3'-Azido-3'-deoxythymidine (AZT, Zidovudine), clinically approved by FDA to treat human HIV infection, is a typical member of the nucleoside analogues. Recently, the well known clinical limitations related with AZT therapy (especially dose-related toxicity, short half-life in plasma, inability to reach the brain) have prompted the synthesis of different types of 5'-O-conjugates of zidovudine. Accordingly, we designed and synthesized an AZT prodrug, by its conjugation with the ursodehoxycholic acid (UDCA-AZT). The aim of this study was to characterized the in vitro permeability across human epithelia and the stability in human plasma, whole blood and homogenates of brain and liver of AZT and AZT-prodrug.

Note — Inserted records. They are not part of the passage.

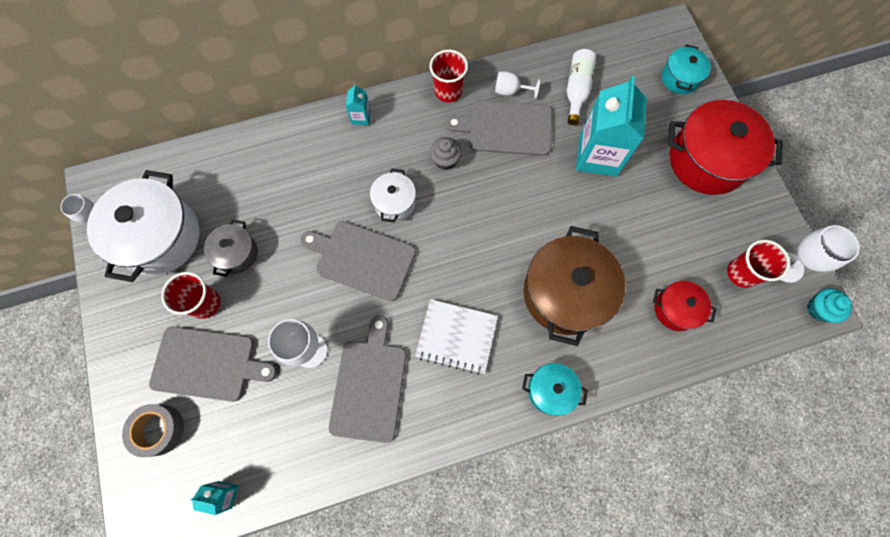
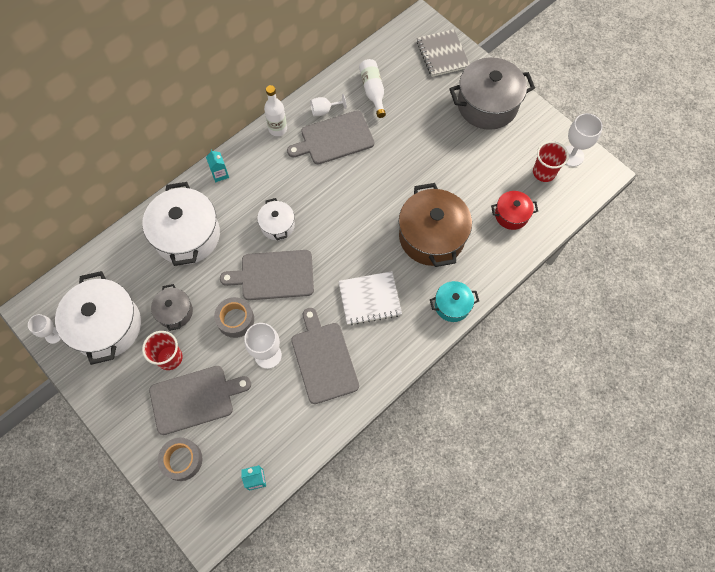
camera: 25 degrees left, 5 degrees down
(292, 172) = (187, 235): none -> white pot
(296, 292) = (235, 320): none -> grey tape
(445, 160) = (300, 179): grey cupcake -> none
(448, 91) = (278, 129): red cup -> white bottle
(597, 155) = (409, 132): turquoise carton -> none
(680, 78) = (442, 54): turquoise pot -> grey notebook
(707, 160) = (487, 105): red pot -> grey pot
(819, 309) = (604, 175): turquoise cupcake -> none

Transport studies were conducted across the spontaneously arising human retinal pigment epithelium (HRPE) cell line, which forms polarized epithelial monolayers when cultured on porous filters placed in a two-chamber Millicell device, with an apical and a basolateral side at different composition of medium. The result is a useful epithelium playing in vitro characteristics similar to those of the blood-retinal barrier and the choroid plexus [1]. Interestingly, hydrolysis rate of UDCA-AZT increased progressively from plasma to whole blood, brain and liver. Moreover, prodrug significantly counteracted the efflux system in the transport of AZT, potentially extending its permanence in the apical side, comparable to an in vivo neural compartment. Every further detail concerning stability and permeability will be discussed.

[1] Strauss O. The retinal pigment epithelium in visual function. Physiol Rev, 2005, 85(3):845–881.